古事記にまつわる阿波の神社
14、淤騰夜末(おどやま)神社
ひょんなところから新たな神社が現われてくるものだ。天村雲神社を尋ねて吉野川市山川町を車で右往左往していたときに地元の住民がくれたパンフレット「山川町山崎地区史跡めぐりマップ」に、この淤騰夜末神社が載っていた。私はこの想定外の見っけ物に心が躍った。このように古事記にまつわる神社が思わぬところから飛び出してくるのが徳島らしいところだと改めて感じた。
この神社に祀られている神様は一体古事記ではどのように登場してくるのか、まずはそこから始めてみよう。
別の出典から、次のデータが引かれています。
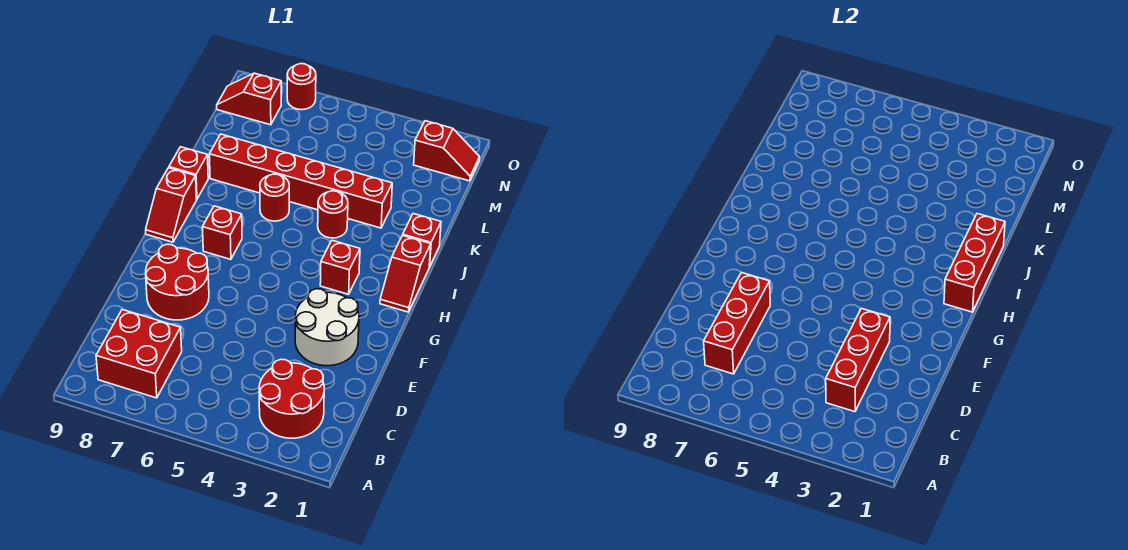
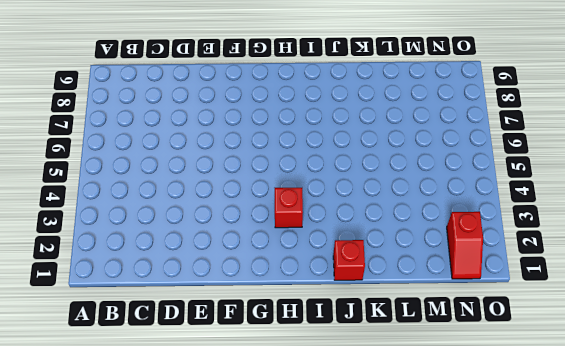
none -> red round brick B2:C3 level 1
none -> red brick B7:C8 level 1
none -> white round brick E2:F3 level 1

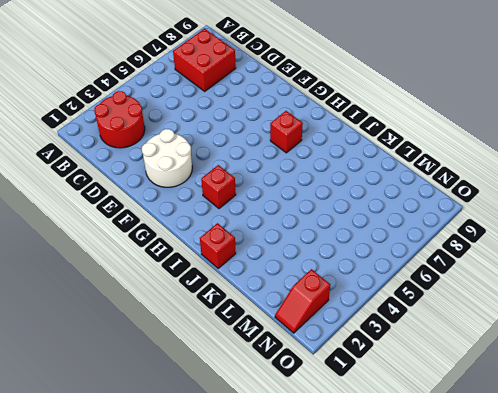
none -> red round brick E7:F8 level 1
none -> red slope H1:I1 level 1 top I
none -> red slope H9:I9 level 1 top I

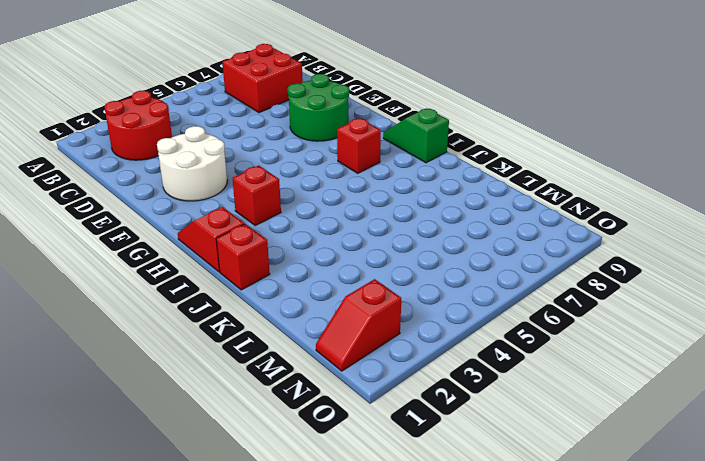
green round brick E7:F8 level 1 -> red round brick E7:F8 level 1
green slope H9:I9 level 1 top I -> red slope H9:I9 level 1 top I
none -> red round brick J4 level 1
none -> red round brick J6 level 1
none -> red brick J9 level 1

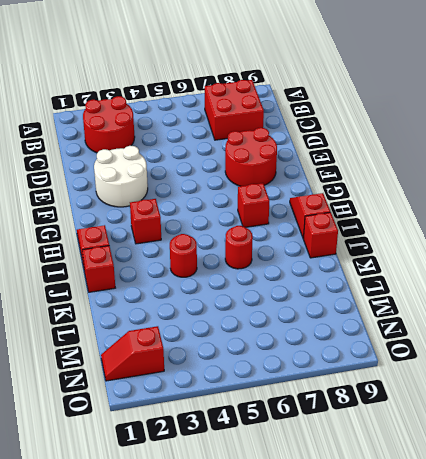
none -> red brick K3:K8 level 1
none -> red slope N8:N9 level 1 top 8
none -> red round brick O7 level 1

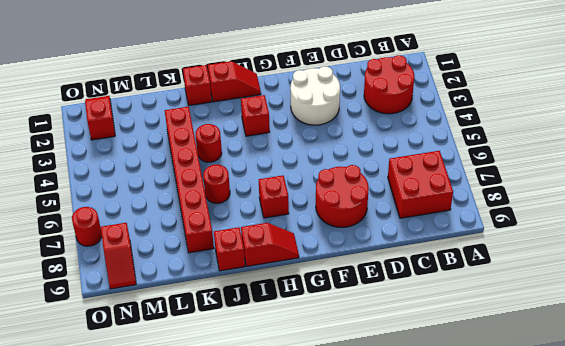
none -> red brick C3:E3 level 2
none -> red brick C7:E7 level 2
none -> red brick H1:J1 level 2

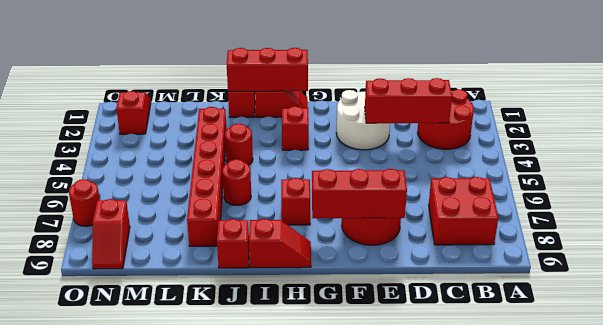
red brick E8:G8 level 2 -> red brick C7:E7 level 2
イザナギノ命とイザナミノ命の二柱の神様はオノゴロ島で国生みの後、神々を生み始める。最初に生れる神様は大事忍男神(おおことおしおのかみ)であり、それに続いて次々と神様が生まれ、33番目に生れるのが火之迦具土神(ひのかぐつちのかみ)である。イザナミノ命はこの火の神様を生むことによって、やけどをして命を絶ってしまう。イザナギノ命はイザナミノ命の死を大変悲しみ、枕元や足元に泣き崩れて悲嘆にくれる。そして悲しみのあまり、生れた火之迦具土神の首を刀で切ってしまう。このとき刀の柄に付いた血から生れた神様が、以前に訪ねた阿波市土成町にある建布都神社に祀られている建布都神、またの名は建御雷之男神である。さらに切り殺された火之迦具土神の胸から生れる神様が淤騰山津見神(おどやまつみのかみ)、すなわち今回訪れた淤騰夜末(おどやま)神社の神様である。このように火之迦具土神の体からは次々と神様が生れてくるのだが、今回の淤騰山津見神はそのひとつに過ぎず、古事記にはこの神様の誕生を記しただけで、それ以上は触れていないし以後も全く登場しない神様である。
建布都神の場合は古事記では再び登場して華々しい活躍をしているので神様として人々から祀り崇められるにふさわしいと思われるが、今回の淤騰山津見神には活躍の場どころか、どんな神様であったかの説明もない。このような神様を祀ろうとした吉野川市山川町の昔の人たちにはどんな思いがあったのだろうか。また、この神様を村に祀ってどんな加護を期待したのだろうか。もし、現代の我々が村に新しい神社を作ろうとしたら絶対にこの神様は選ばれないだろうと思う。
しかし、ここに少し気になるところもある。それは最近の市町村合併で新たに生れたこの地の吉野川市は、もともと麻植郡といわれていたところである。この麻植郡という地名は上古の時代に忌部一族が天皇の神事に用いる麻を栽培していたことに由来する名前であり、ここには古い歴史が刻み続けられている土地柄である。この神社はそのような時代に生きた人たちが作ったものであり、現代の我々と違った見方でこの神社を眺めていたことであろうと想像される。さらにこの神社は忌部神社の摂社である。忌部一族にとって淤騰夜末神社は何か特別の意味があったのであろう。吉野川の向こう岸には火之迦具土神から生れた建布都神社を、川の手前には同じ神様から生れた淤騰夜末神社を祀っていることには何か意味があるようにも思えてくる。あるいはこの周辺にはまだ火之迦具土神から生れたほかの神様も人知れず祀られているのかもしれない、とも想像される。
すぐ近くには祇園神社があるが、これらはスサノオノ命など天村雲神につながるものである。このようにこの一帯は忌部一族の史跡や古事記の雰囲気に満ち満ちたところである。おそらくこの淤騰夜末神社は忌部一族がこの地に住んでいた頃にはなくてはならない神社だったことであろう。そして今でもその末裔に見守られて淤騰夜末神社はここに静かに息づいているのだ。